でも、と思いつくこともある。 先日、皆で忍び込んだ生徒会室で、くしゃっと悠理の頭を撫でた清四郎は、その後暫くその手を見詰めていたっけ。悠理を覗き込む顔も、他者に向けられるものとは少し違う。 たぶん野梨子にだって目を細めて眩しそうな顔を向けることは無いだろう。 ってことはアレだ。清四郎は未だに悠理を想ってるってことになるよな。 案外、生徒会役員に立候補しようと言い出したのも、悠理と・・・。 まぁ、それもこれから楽しみの一つになるのだろう。プライドの高い男がこれからどうするのか、とくと拝見させてもらうとしよう。

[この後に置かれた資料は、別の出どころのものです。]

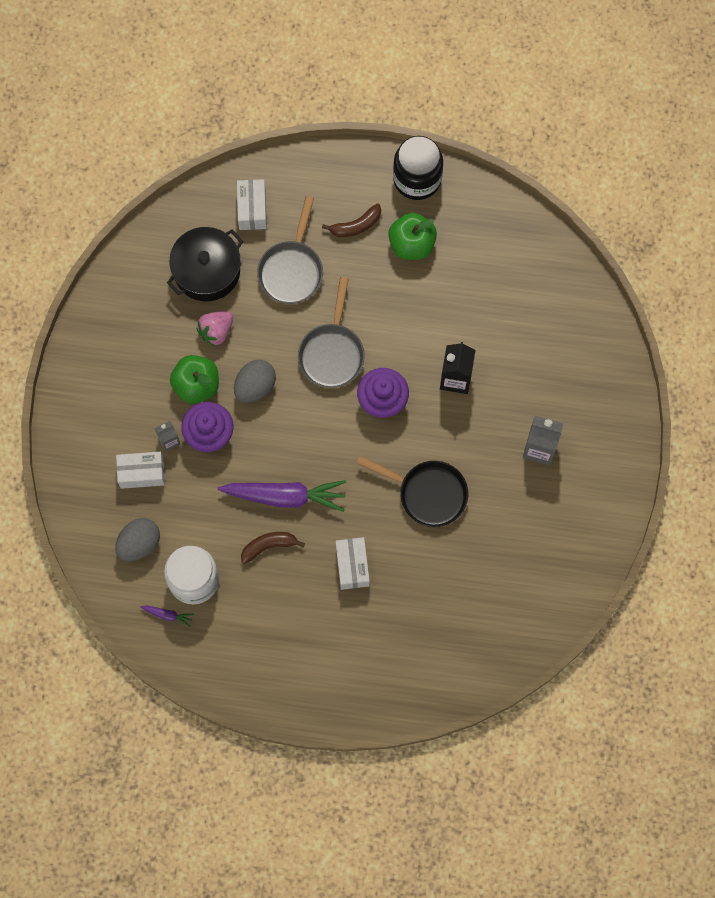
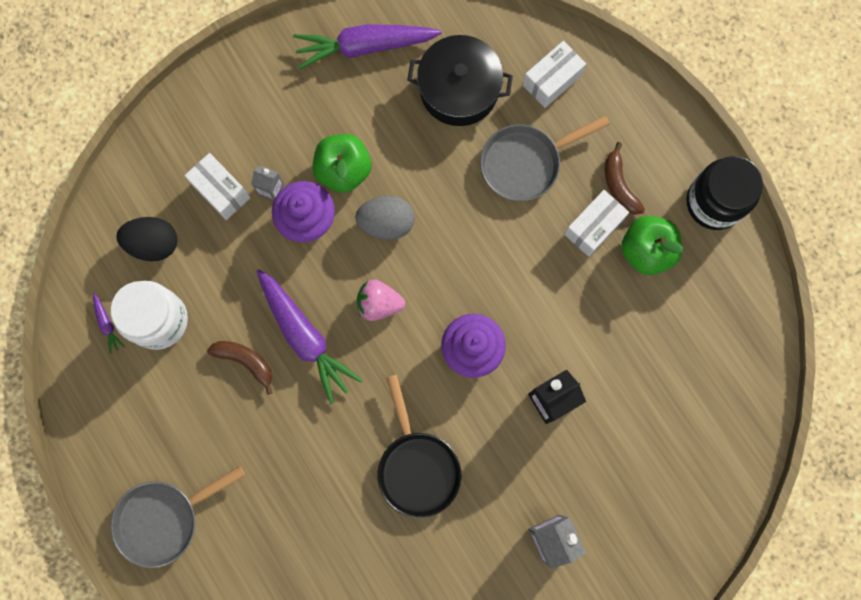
camera: 50 degrees right, 5 degrees up
(125, 306) = (364, 47): none -> purple carrot
(139, 543) = (153, 243): grey egg -> black egg
(216, 331) = (409, 145): pink strawberry -> pink strawberry (379, 303)
(332, 352) = (478, 265): grey pan -> grey pan (164, 519)
(352, 566) = (289, 454): white box -> white box (593, 227)
(356, 225) = (619, 185): brown banana -> brown banana turned 45 degrees clockwise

そのためには、先ず生徒会役員選挙に当選しなければならない。 皆も着々と準備を進めている。 悠理が助っ人に行ったバレー部は、異例の一回戦突破だったらしい。美童と可憐も校内で見掛ける姿はいつも取り巻きに囲まれ、そこだけはとても華やかだ。野梨子の囲碁大会は明日。清四郎をも負かす腕を持つ野梨子だ。きっと明日はいい結果が聞ける。清四郎だって真面目に論文を書き始めているのだろう。 俺だって「僕にとっても「お手並み拝見」というところです」と言った清四郎の期待を裏切るわけにもいくまい。まさか盗聴器まで造るハメになるとは思いもしなかったが、これはこれで楽しい。
短くなった煙草を灰皿で揉み消す。 ふ、と短い息を吐いた後、俺はドライバーを持ち直した。
ヒトリゴト 目指せピュア!・・・見事に撃沈で御座いました。野梨子以上に、魅録は難しかったです。 清四郎&魅録では会話が進まず、途中悠理を追加したら、単なる清×悠話に。 魅録サン好きー!な方へはちょっと根性少な目な魅録サンで申し訳ないです。